アンリの心中を知る由もないレイナは、そのまま話を続ける。
「しかし、さすがにそれだけの人数の後輩たちを引き連れて行くというのを見過ごすわけにはいかない」
「……やっぱり、だめですか」
後輩たちの落ち込む様子を想像してアンリは肩を落としたが、レイナは表情を変えずに「駄目とは言っていないだろう」と、冷静に言った。
「魔法力を伸ばすための生徒たちの自主活動を妨げるつもりはない。生徒だけで行くのは許可できないが、そのくらいの人数であれば、誰か一人でも教員の引率が付けば十分だろう。休日でも一日くらいであれば、都合はつけられるはずだ」
日にちが決まったら連絡するように、とレイナは言った。その日に外に出られる教員を探してくれるという。
予想外の展開に呆然とレイナの言葉を聞いていたアンリは、話が終わると反射的に「ありがとうございます」と頭を下げていた。

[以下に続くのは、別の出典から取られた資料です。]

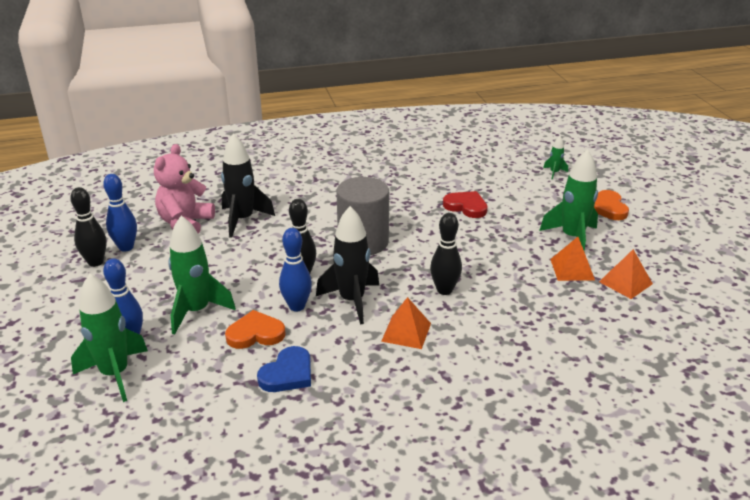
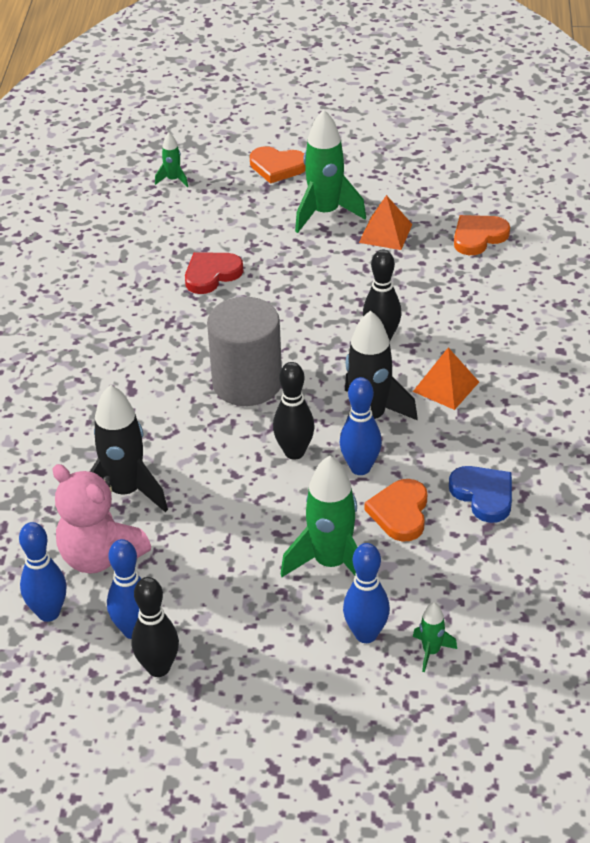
camera: 70 degrees left, 10 degrees up
(115, 374) = (431, 651): green rocket -> green rocket, size x0.48
(137, 217) = (48, 613): none -> blue bowling pin
(608, 317) = (478, 237): none -> orange heart
(625, 282) = (426, 205): orange pyramid -> none

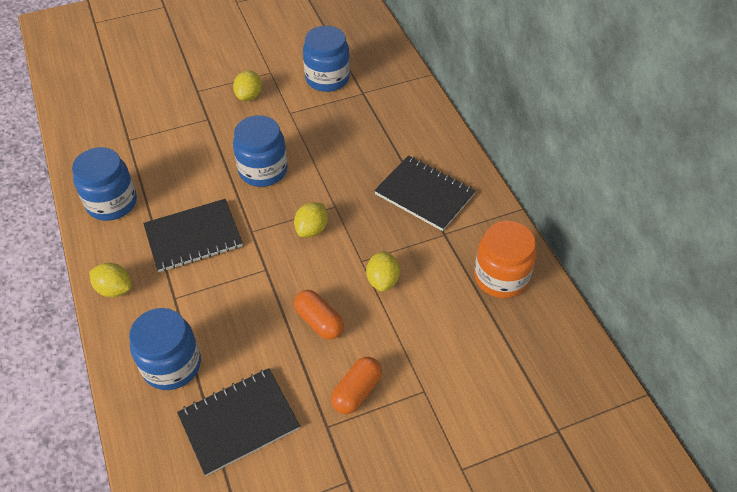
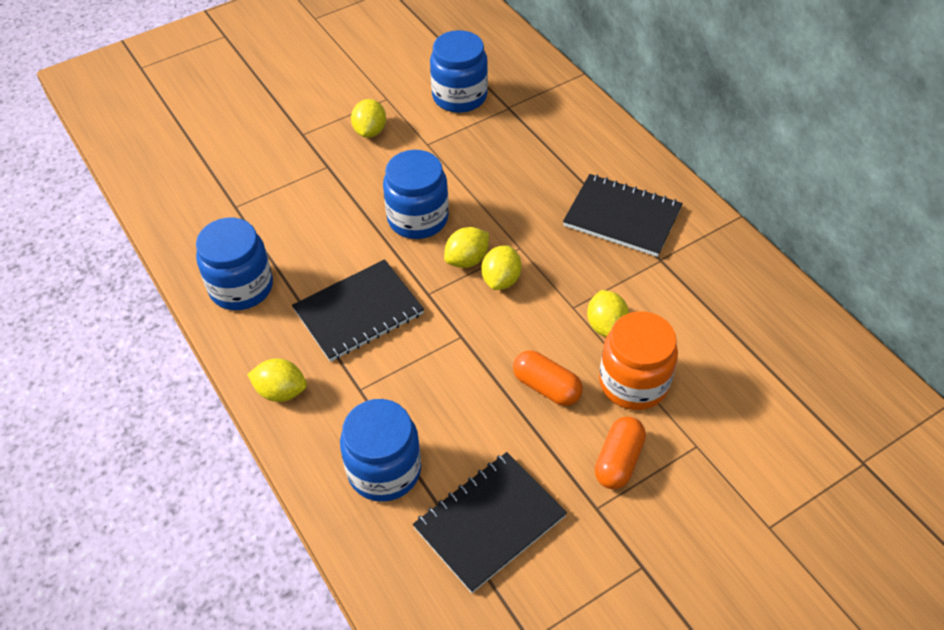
camera: 10 degrees left, 0 degrees up
(290, 209) = (467, 260): none -> yellow lemon
(501, 277) = (742, 299): orange jar -> orange jar (633, 382)

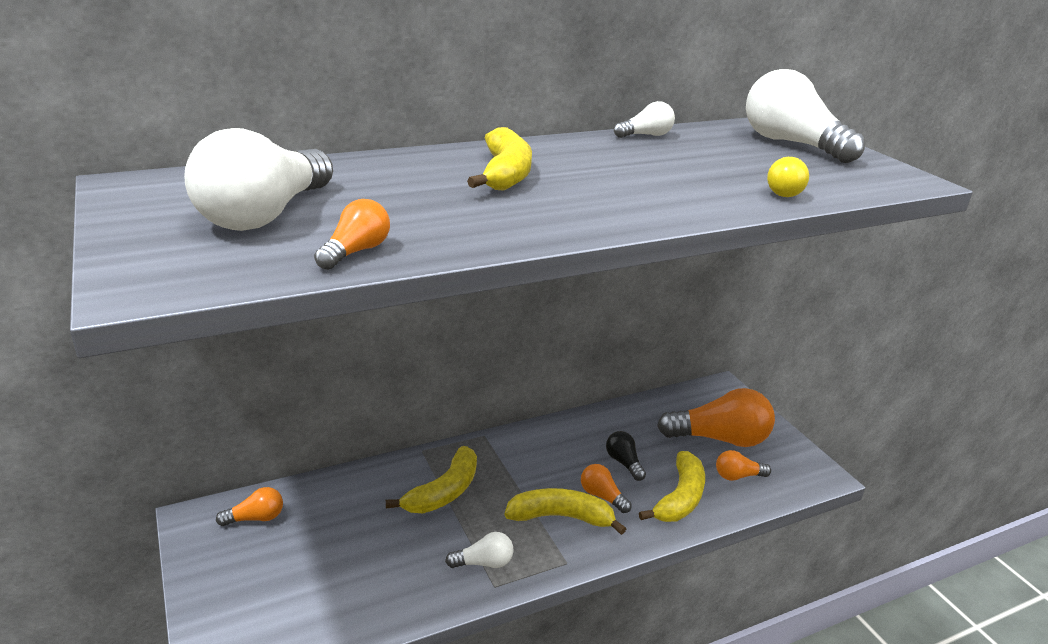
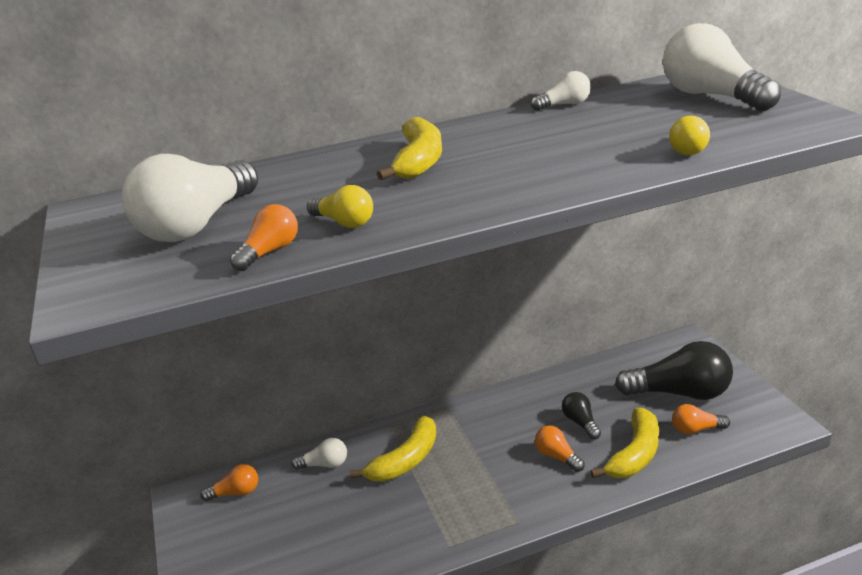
camera: 10 degrees right, 0 degrees up
(435, 228) = (344, 222): none -> yellow light bulb
(484, 563) = (440, 525): white light bulb -> white light bulb (325, 464)
(561, 517) = (516, 478): yellow banana -> none
(719, 439) = (680, 393): orange light bulb -> black light bulb

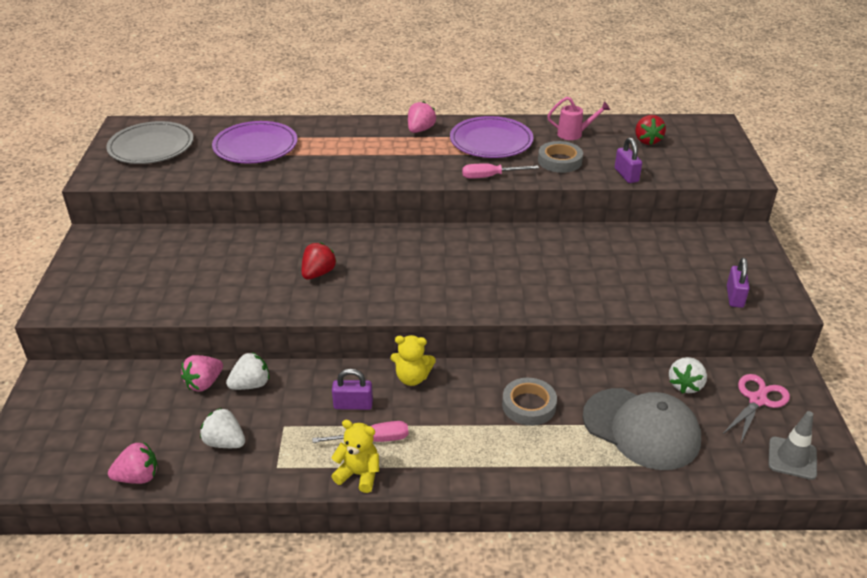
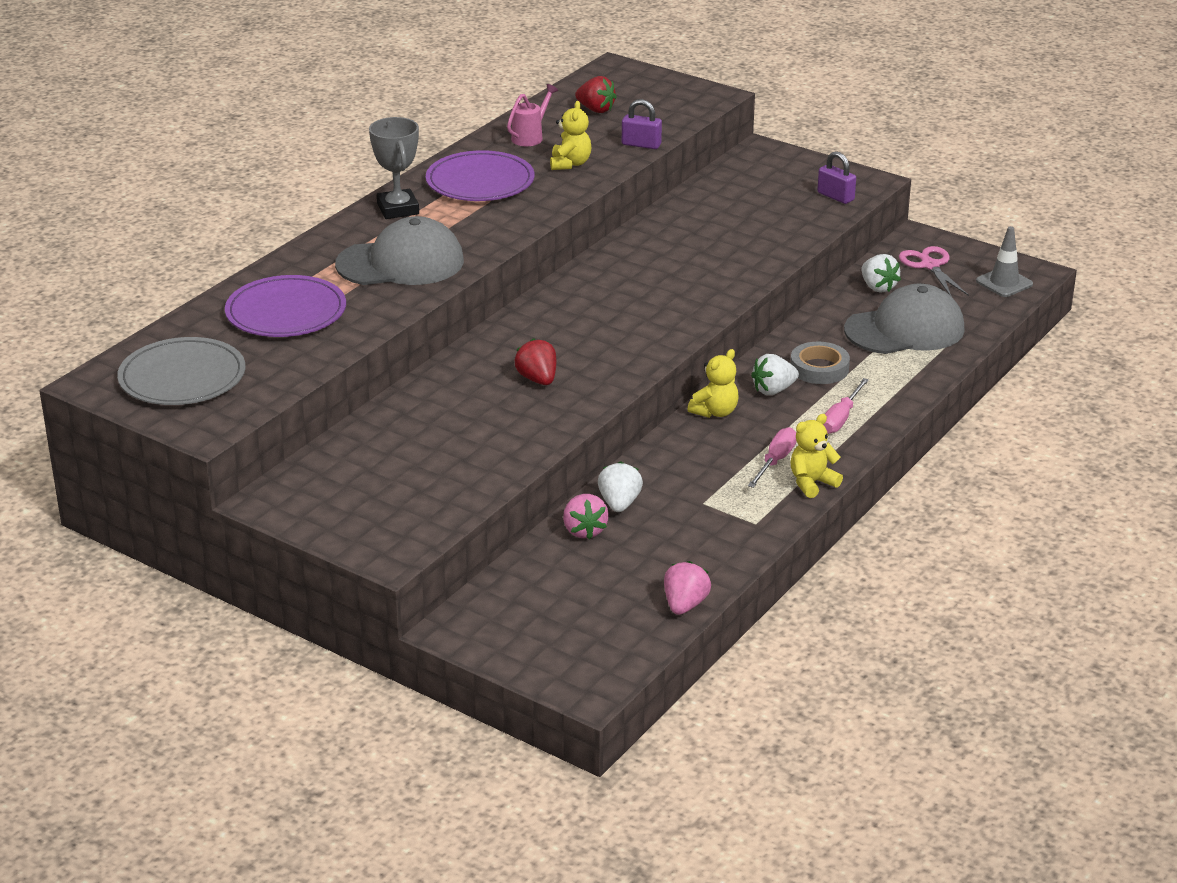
camera: 55 degrees left, 5 degrees down
(225, 442) = (689, 542): white strawberry -> white strawberry (773, 390)
(353, 405) = (716, 456): purple padlock -> none
(354, 157) = (400, 263): none -> grey cap
(420, 130) = (398, 209): pink strawberry -> grey trophy
(490, 176) = (548, 207): pink screwdriver -> pink screwdriver (841, 418)
(559, 161) = (570, 164): grey tape -> yellow teddy bear

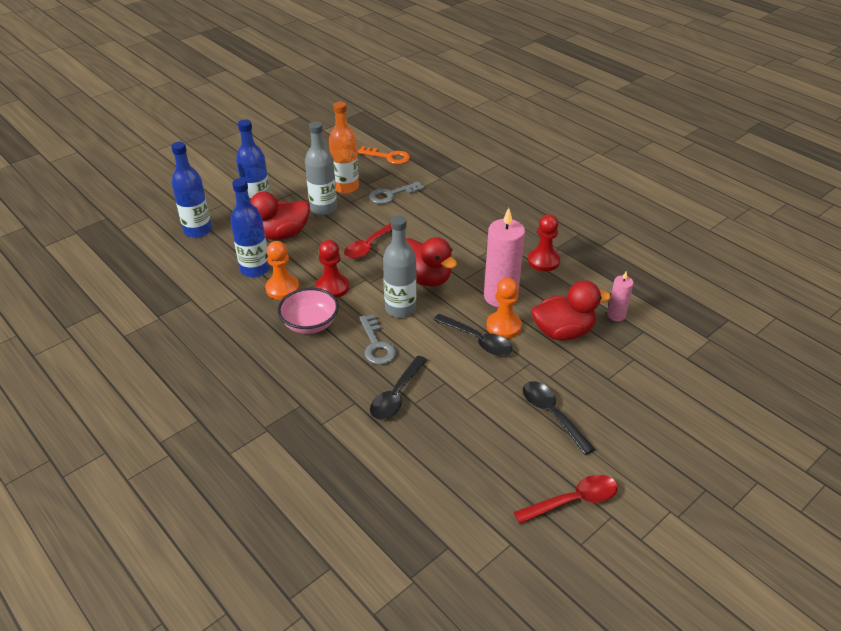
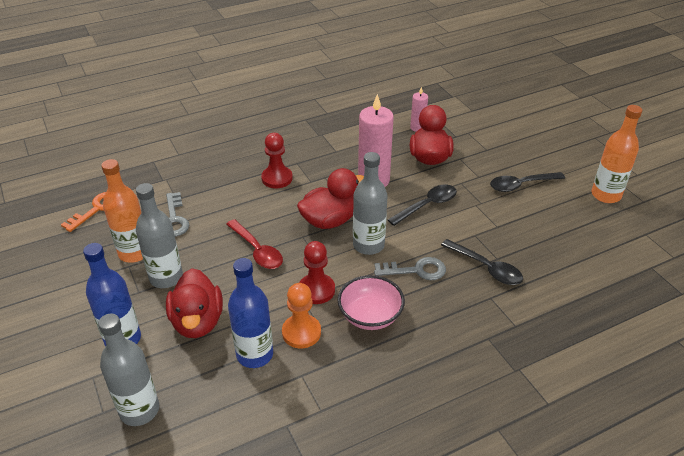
camera: 75 degrees left, 0 degrees up
(197, 230) = (139, 410): blue bottle -> grey bottle
(503, 326) = (413, 187): orange pawn -> none
(543, 261) = (335, 146): red pawn -> red pawn (277, 178)
(573, 501) = (606, 195): red spoon -> orange bottle

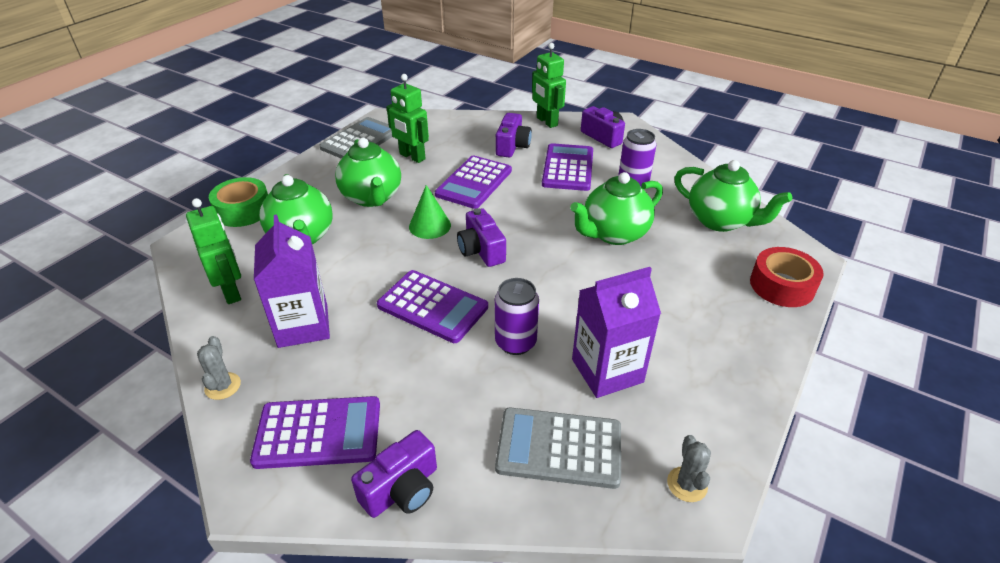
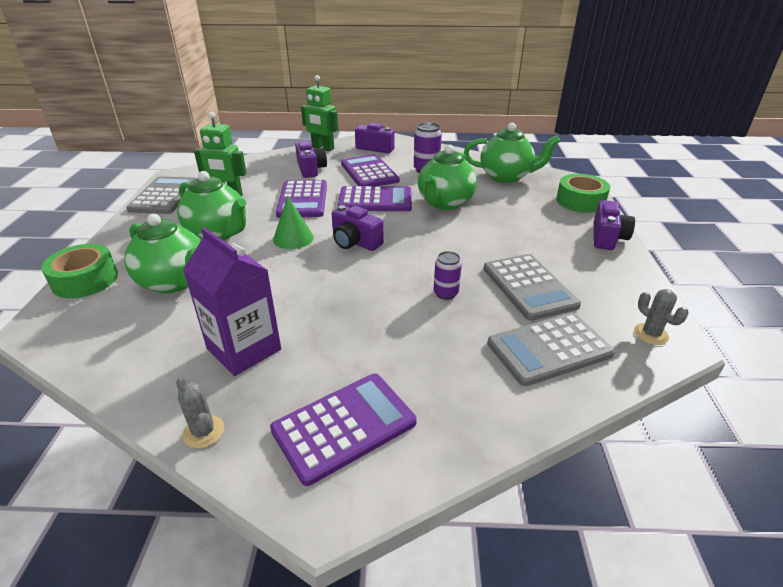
camera: 30 degrees left, 5 degrees down
(231, 291) = (136, 349): green robot -> none
(402, 489) = (463, 434): purple camera -> purple camera (607, 237)
(432, 306) = (353, 293): purple calculator -> purple calculator (375, 200)
(515, 342) = (445, 293): purple can -> purple can, size x0.66
(607, 371) = (529, 287): purple carton -> grey calculator
(782, 285) = (580, 201): red tape -> green tape

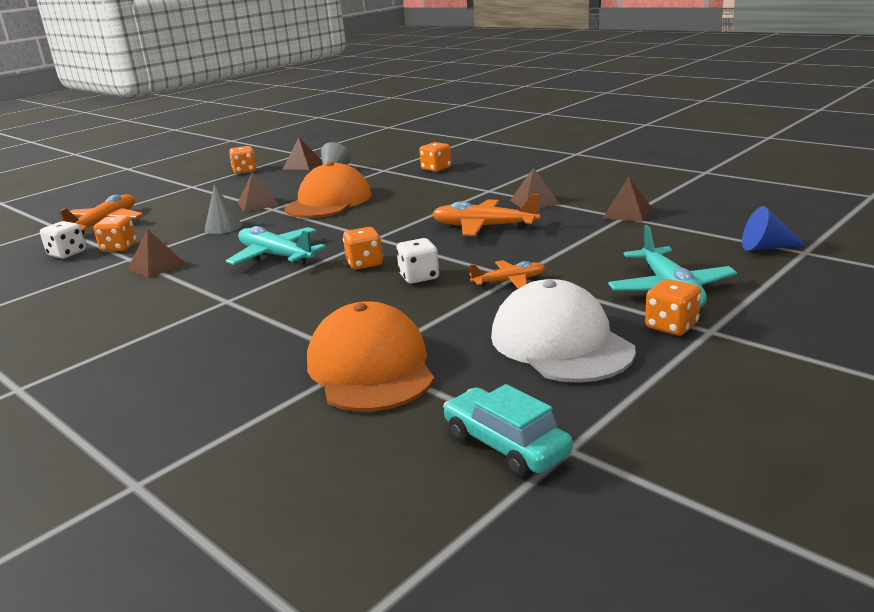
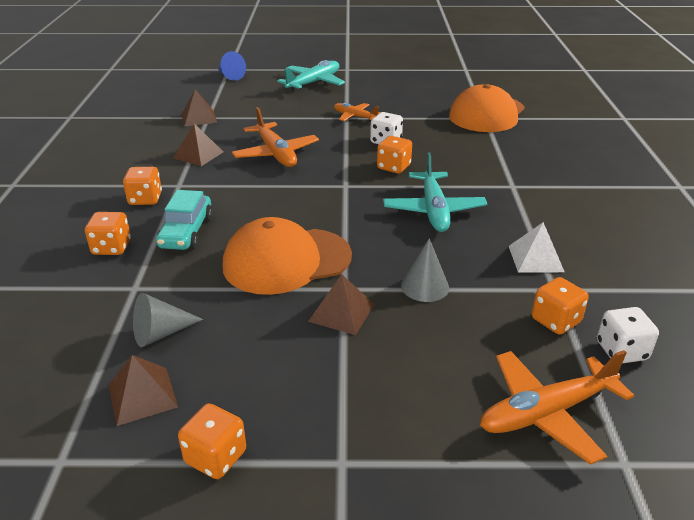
camera: 135 degrees left, 10 degrees up
(156, 266) = (535, 258): brown pyramid -> white pyramid
(506, 445) = (481, 77): turquoise car -> turquoise car (186, 232)
(560, 343) = (401, 88): white cap -> none
(671, 326) = (353, 75): orange dice -> orange dice (145, 199)

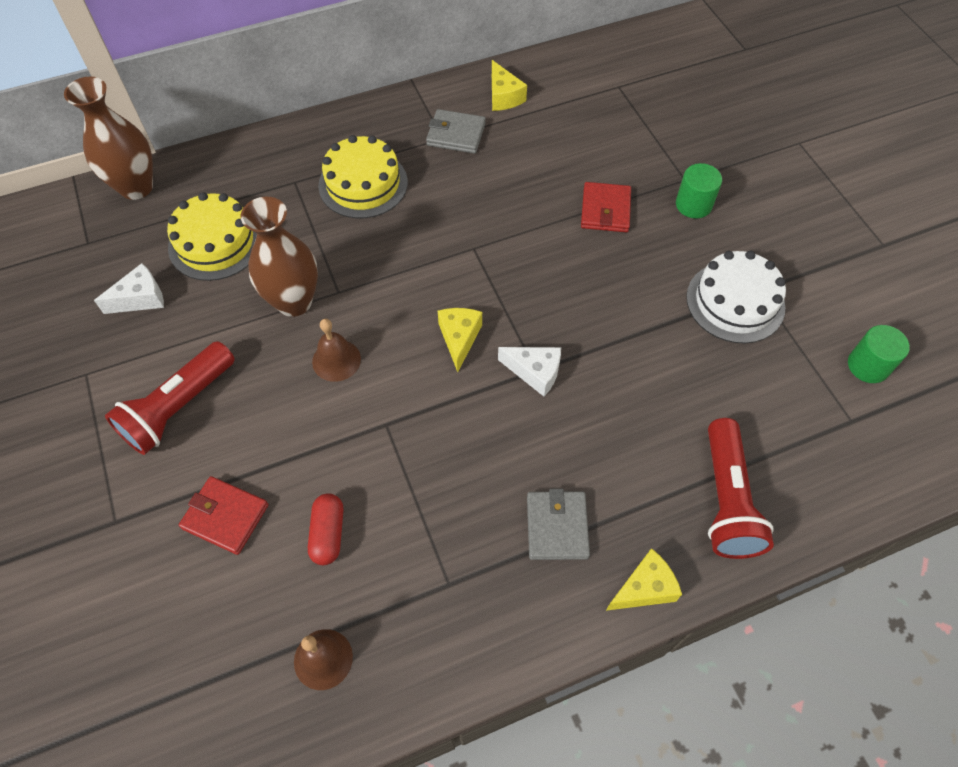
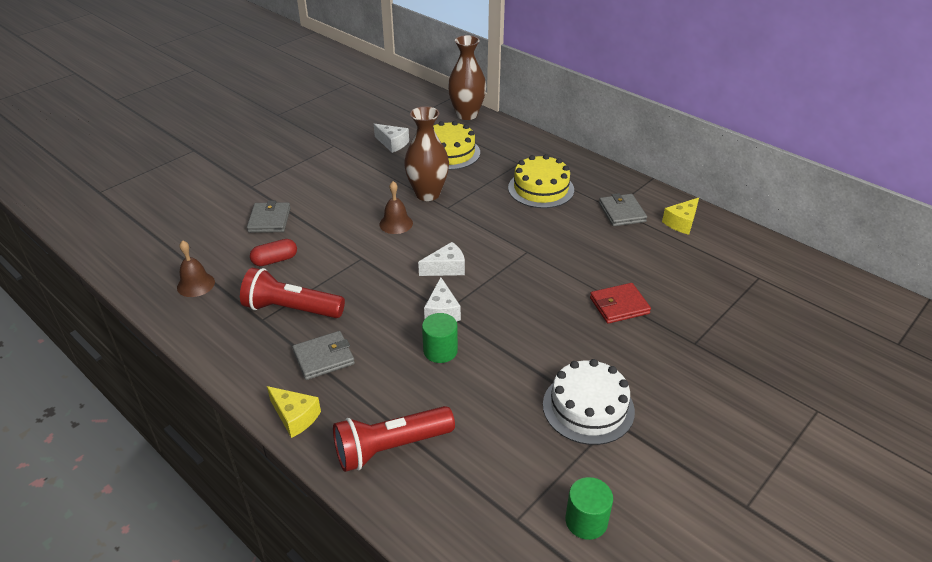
camera: 65 degrees right, 20 degrees down
(178, 408) = (329, 180): red flashlight -> red flashlight (291, 309)
(225, 516) = (269, 220): red wallet -> grey wallet
(459, 338) = (446, 268): yellow cheese -> white cheese
(693, 204) = (671, 355): green cylinder -> green cylinder (440, 351)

これで、話は決まってしまった。
教員室を出てから、アンリはさてどうしようかと頭を抱える。
訓練そのものを否定されなかったことは良い。後輩たちを失望させずに済んだことは喜ばしいことだ。
一方で、教員の引率とは。
レイナのように、アンリのことをよく知る教員なら良い。しかしレイナの言い振りでは、引率の教員が誰になるかはわからない。
知らない先生の前で後輩を指導する——後輩たちにもアンリの本来の実力を見せるわけにはいかないから、どのみち魔法力を抑える努力は必要だ。けれども、後輩に対して隠すのと教員に対して隠すのとでは、難易度は大きく違ってくる。
面倒なことになったなと、アンリは大きくため息をついた。
ところで寮に戻ってから「皆で一緒に森に行こう」とアンリが言うと、ウィルは呆れた顔を見せつつも、反対はしなかった。一日だけだよと念を押すように言ったのは、ウィルの中でいろいろな葛藤があった結果の妥協点だったのかもしれない。
「……正直なところ、僕にとってはありがたいよ。学年末試験に向けて魔法の練習もしたいと思っていたから。でも、アンリには必要ないだろ。アンリはアンリでやるべきことがあるんだから、あんまり周りの頼みばっかり聞きすぎないようにね」
アンリのことを思って諌めてくれる友人の存在をありがたく思いながら、アンリは「気をつけるよ」と笑って応えた。